Wall Construction Nearly Complete
My book on walls is, for the most part, complete. I handed in my final draft a few weeks back and the manuscript is now in the able hands of a copy editor. After four years of travel, research and writing, I feel altogether strange about this project being finished. I’ve slowly removed my travel journals and research materials from my desk and shifted the kilograms of paper that made up the early drafts to the bottom of my office closet. I’ve yet to cancel my Google Alerts, though. Everyday I still get the emailed results from automated searches of terms like “border fence,” “border wall,” “belfast +peace lines,” and “west bank barrier,” among others. Though my research of these walls might be complete, my interest in them has yet to wane.
There is, of course, much work left to be done on the book. Aside from the copy edit, a cover needs to be designed, early reviewers found, and marketing plans conceived. Even the book’s title is in flux. Turns out there are already a few books out there called In the Shadow of the Wall. My book will drop the shadows all together and stick with a more emphatic Walls: Travels Along the Barricades. (I learned a lesson from my first two books, Harmattan and Poets and Pahelvans: putting a foreign, unfamiliar and difficult-to-pronounce word in your title does nothing to help a book’s sales.)
The book comes out in the latter half of September. Watch this space for details.
Until then, my time will be taken up more with teaching than with writing. Currently, I am in the second half of a residency with Calgary’s Alexandra Writers’ Centre. I also lead a monthly nonfiction writing session with clients of The Servant’s Anonymous Society, a nonprofit that provides support to female victims of sexual exploitation. I’ve never met a group of more heroic women. Their stories are heartbreaking and inspiring.

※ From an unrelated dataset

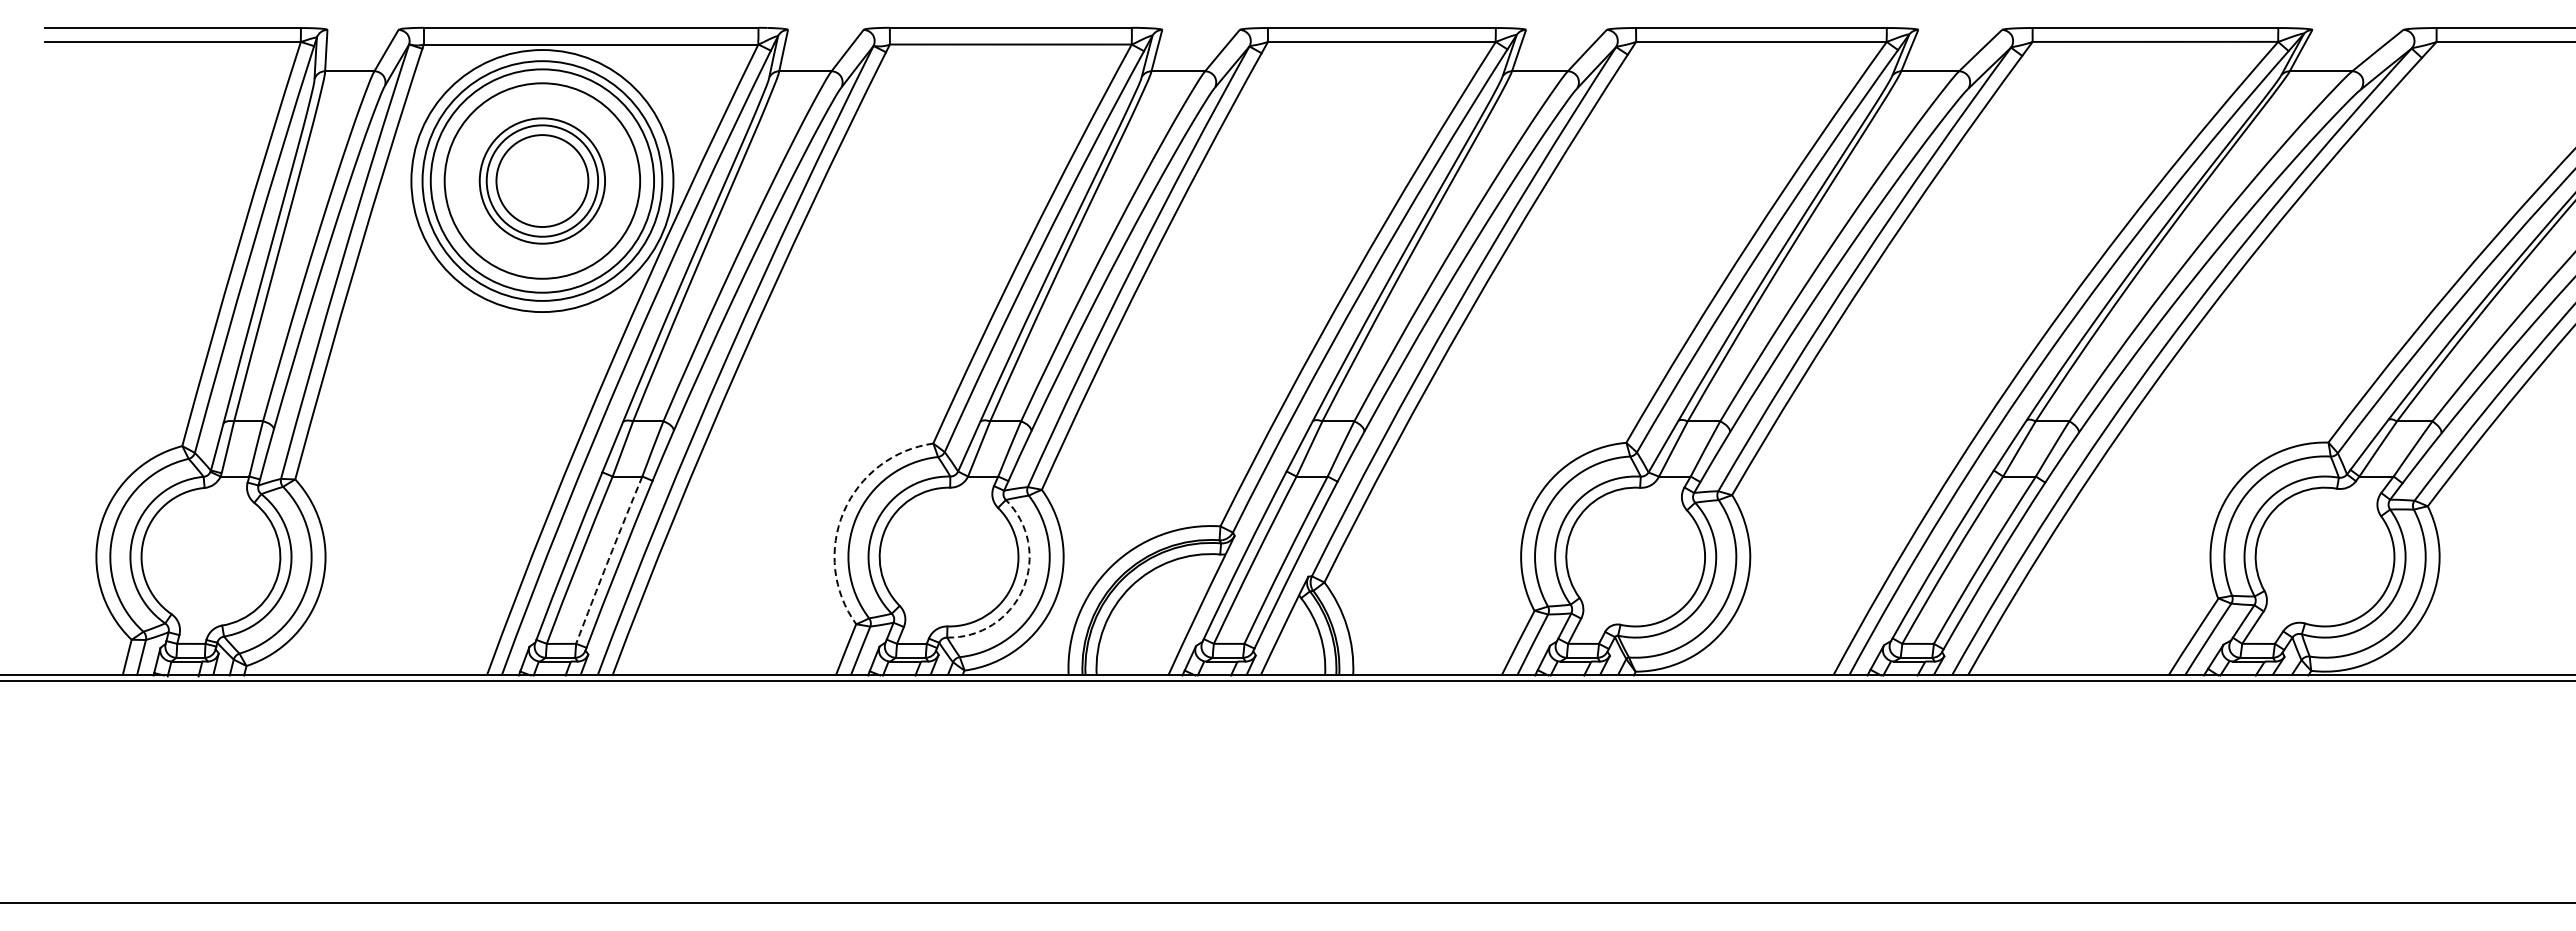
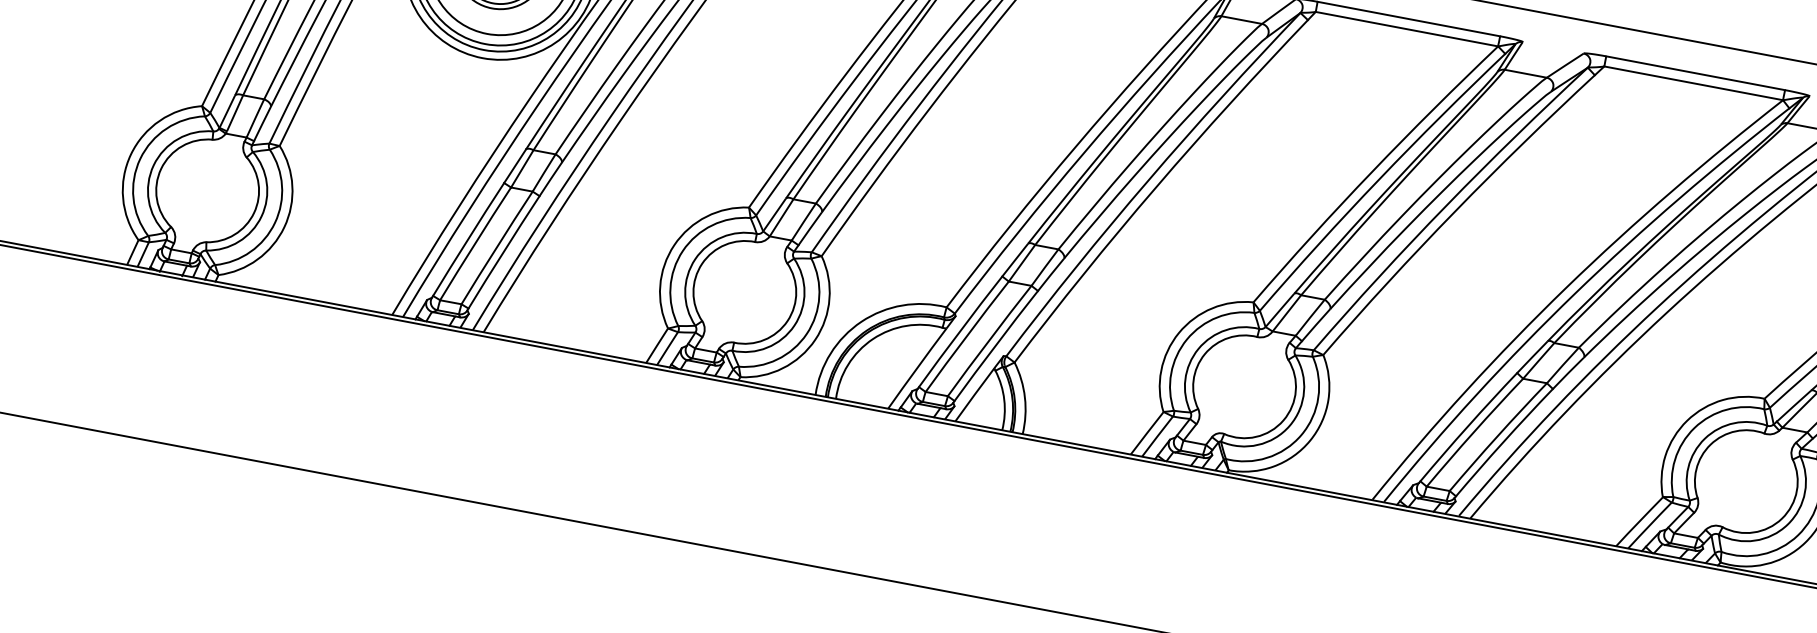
arc: (843, 512) -> (674, 245), dashed -> solid
arc: (608, 559) -> (496, 247), dashed -> solid
arc: (1023, 588) -> (794, 325), dashed -> solid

In June, I will return to the Middle East, first on assignment in Dubai for a magazine, then to Birzeit, Palestine where I will be installed as the writer-in-residence for the Palestinian Writers Workshop. I will run a creative nonfiction workshop for Palestinians in the West Bank and, via Skype, in Gaza. Upon my return to Canada in July I will be an instructor at Wordsworth, a creative writing residency for youth at a summer camp just outside Calgary. The Wordsworth webpage is billing me as being “fresh from Palestine.” We’ll see how fresh I am come July.